Technology is making movies like "L'enfant" commonplace. Another near identical example in the past year was "Keane." Despite advances in digital video, it seems the new wave principle still applies: Take your camera out on the street. Though that's not exactly where "L'enfant" begins, it's where it spends most of its time, and the streets never looked calmer or worse off.
The movie concerns the young and destitute couple of Bruno (Jérémie Renier) and Sonia (Déborah François), who have recently brought their progeny into the world in the tender form of the newborn Jimmy. Bruno is a small-time hood, a petty thief and self-made fence. He'll sell anything, whether it's his, yours or mine. Brace yourselves, ladies and gentlemen: Not a half-hour into "L'enfant," he sells little Jimmy.

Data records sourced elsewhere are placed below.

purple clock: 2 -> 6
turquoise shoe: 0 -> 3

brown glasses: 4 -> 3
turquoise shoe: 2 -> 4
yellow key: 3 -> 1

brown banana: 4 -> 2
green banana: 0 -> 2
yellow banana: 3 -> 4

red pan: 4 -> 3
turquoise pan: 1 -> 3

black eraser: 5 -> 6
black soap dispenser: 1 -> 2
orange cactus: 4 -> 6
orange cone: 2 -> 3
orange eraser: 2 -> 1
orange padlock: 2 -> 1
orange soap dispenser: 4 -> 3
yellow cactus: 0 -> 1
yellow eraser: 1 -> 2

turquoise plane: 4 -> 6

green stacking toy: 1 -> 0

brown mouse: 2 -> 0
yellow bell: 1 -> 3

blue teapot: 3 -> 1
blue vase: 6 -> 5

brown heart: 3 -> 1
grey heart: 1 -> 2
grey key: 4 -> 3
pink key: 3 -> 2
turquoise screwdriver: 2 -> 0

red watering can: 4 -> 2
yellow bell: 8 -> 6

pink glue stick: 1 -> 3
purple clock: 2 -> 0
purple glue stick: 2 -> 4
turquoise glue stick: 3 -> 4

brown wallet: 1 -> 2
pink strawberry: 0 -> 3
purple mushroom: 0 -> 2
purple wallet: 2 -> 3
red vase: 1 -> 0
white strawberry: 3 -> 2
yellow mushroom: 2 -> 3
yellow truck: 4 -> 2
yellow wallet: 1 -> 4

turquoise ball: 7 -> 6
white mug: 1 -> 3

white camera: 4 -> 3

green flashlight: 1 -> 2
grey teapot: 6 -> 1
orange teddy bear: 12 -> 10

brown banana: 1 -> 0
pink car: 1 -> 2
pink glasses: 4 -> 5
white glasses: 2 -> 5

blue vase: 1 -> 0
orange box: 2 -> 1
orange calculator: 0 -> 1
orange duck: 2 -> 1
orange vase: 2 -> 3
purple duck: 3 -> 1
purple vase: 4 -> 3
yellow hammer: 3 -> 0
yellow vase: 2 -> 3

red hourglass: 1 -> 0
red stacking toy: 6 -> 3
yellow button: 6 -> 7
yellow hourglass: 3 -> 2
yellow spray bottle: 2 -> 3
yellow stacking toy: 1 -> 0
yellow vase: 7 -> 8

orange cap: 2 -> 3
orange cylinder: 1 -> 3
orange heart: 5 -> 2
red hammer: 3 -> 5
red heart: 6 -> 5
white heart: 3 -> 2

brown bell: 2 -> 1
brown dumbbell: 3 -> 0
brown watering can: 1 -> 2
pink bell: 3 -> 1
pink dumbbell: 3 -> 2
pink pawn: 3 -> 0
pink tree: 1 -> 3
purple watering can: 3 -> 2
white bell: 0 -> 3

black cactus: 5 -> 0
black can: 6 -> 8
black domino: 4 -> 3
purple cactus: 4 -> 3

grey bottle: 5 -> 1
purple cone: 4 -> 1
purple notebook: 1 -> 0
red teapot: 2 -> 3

Sonia was in line for some kind of social service when Bruno got his bright idea. When he breaks the news to her, she's in disbelief. When he produces the money, she faints. The moment is pathetic, tragic and a bit funny. Not for Bruno, however, now friendless and penniless, he finds himself in a quicksand of trouble.
The premise might be a bit far-fetched, but there are some fascinating characters here. Bruno, boyish and acne-scarred, is curious and impressively resourceful, but with a drastically limited point of view, almost simian in his startling lack of awareness for the consequences of his actions. He's a go-getter without the wherewithal of where to go or what to get. But his surroundings also go a distance to make him surprising. The urbanite locale he inhabits is not seedy, strewn with litter or misted with noirish steam. It's bright and banal shops, schools and suburban-bounded all the way, making Bruno appear all the more disheartening.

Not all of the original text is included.